In origin, pond is a variant form of the word pound, meaning a confining enclosure. As straying cattle are enclosed in a pound so water is enclosed in a pond. In earlier times, ponds were man-made and utilitarian; as stew ponds, mill ponds and so on. The significance of this feature seems, in some cases, to have been lost when the word was carried abroad with emigrants. In the United States, natural pools are often called ponds. Ponds for a specific purpose keep the adjective, such as "stock pond", used for watering livestock.
Pond usually implies a quite small body of water, generally smaller than one would require a boat to cross. Another definition is that a pond is a body of water where even its deepest areas are reached by sunlight or where a human can walk across the entire body of water without being submerged. In some dialects of English, pond normally refers to small artificially created bodies of water.
Some regions of the United States define a pond as a body of water with a surface area of less than 10 acres (40,000 m²). Minnesota, known as the 'land of 10,000 lakes' is commonly said to distinguish lakes from ponds, bogs and other water features by this definition, but also says that a lake is distinguished primarily by wave action reaching the shore.

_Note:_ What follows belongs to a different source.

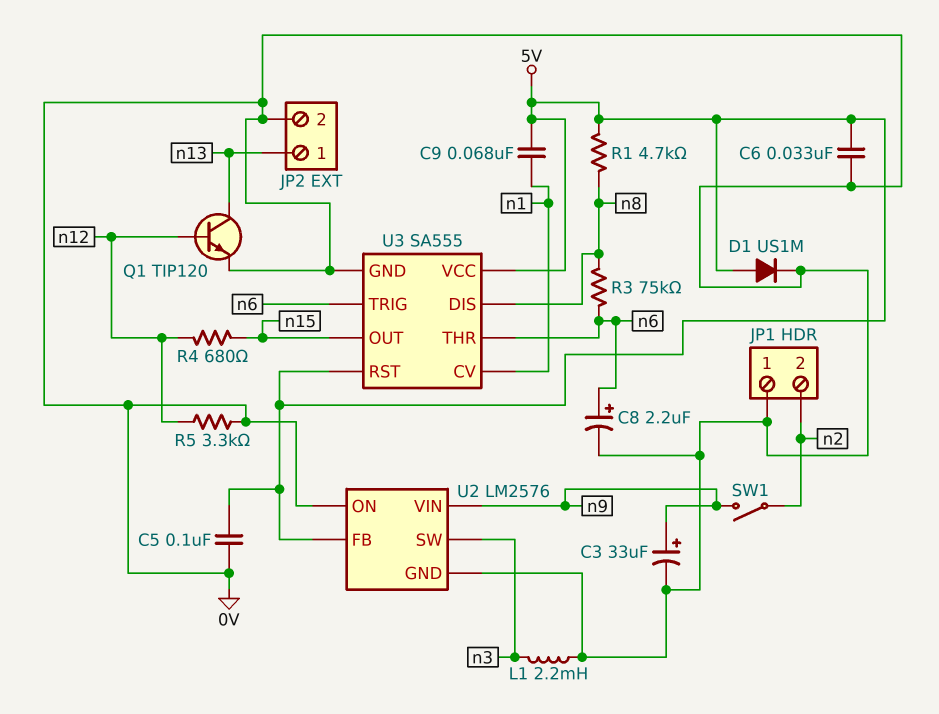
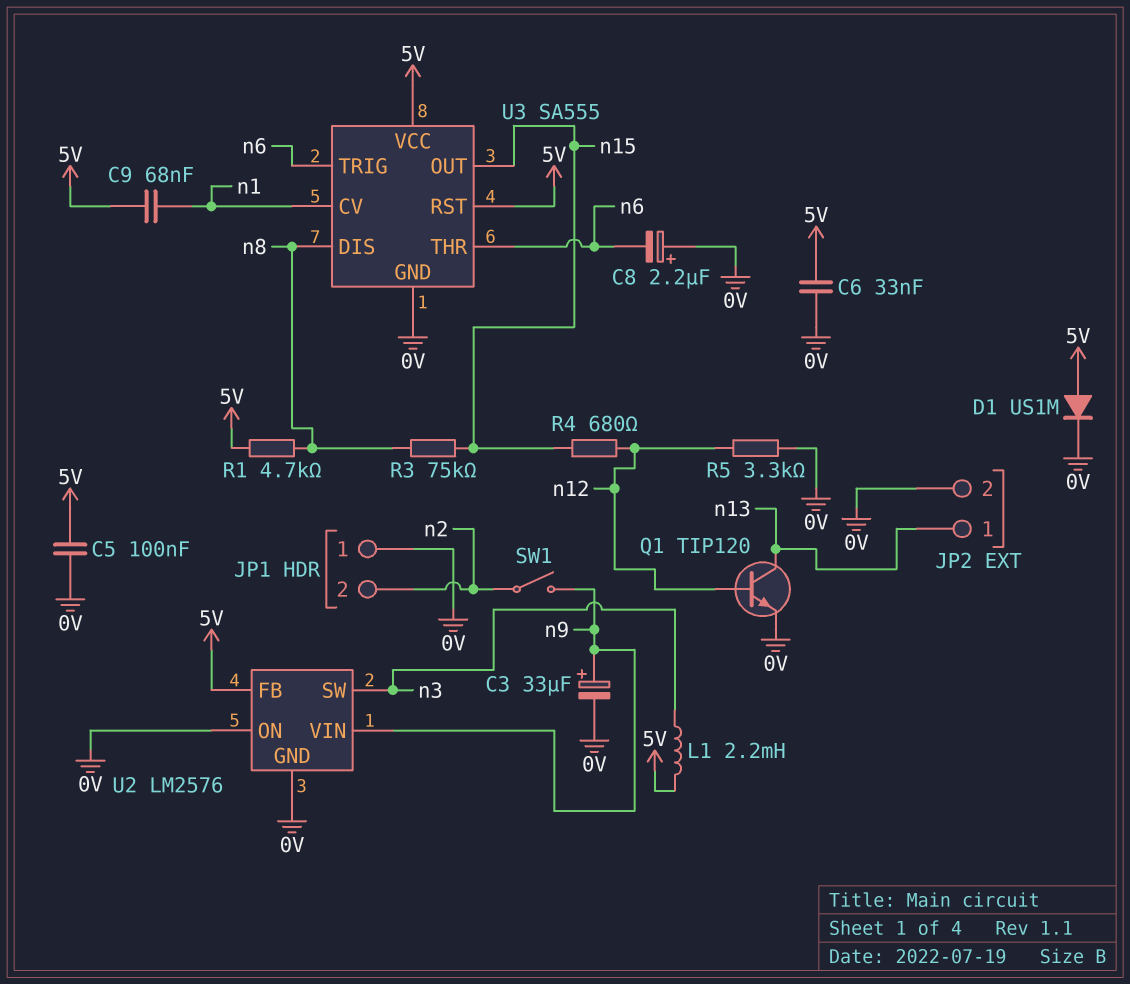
C8: 2.2uF (plus n6, minus 0V) -> 2.2uF (plus 0V, minus n6)
L1: 2.2mH (0V, n3) -> 2.2mH (5V, n3)
R3: 75k (n6, n8) -> 75k (n8, n15)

The term is also used for temporary accumulation of water from surface runoff (ponded water).
There are various regional names for naturally occurring ponds. In Scotland, one of the terms is lochan, which may also apply to a large body of water such as a lake. In North American prairies, they may be termed playas. Rather than worrying too much about how big it needs to be, or what it is called, the point seems to be that all ponds share a common feature—shallow water and associated plants and animals.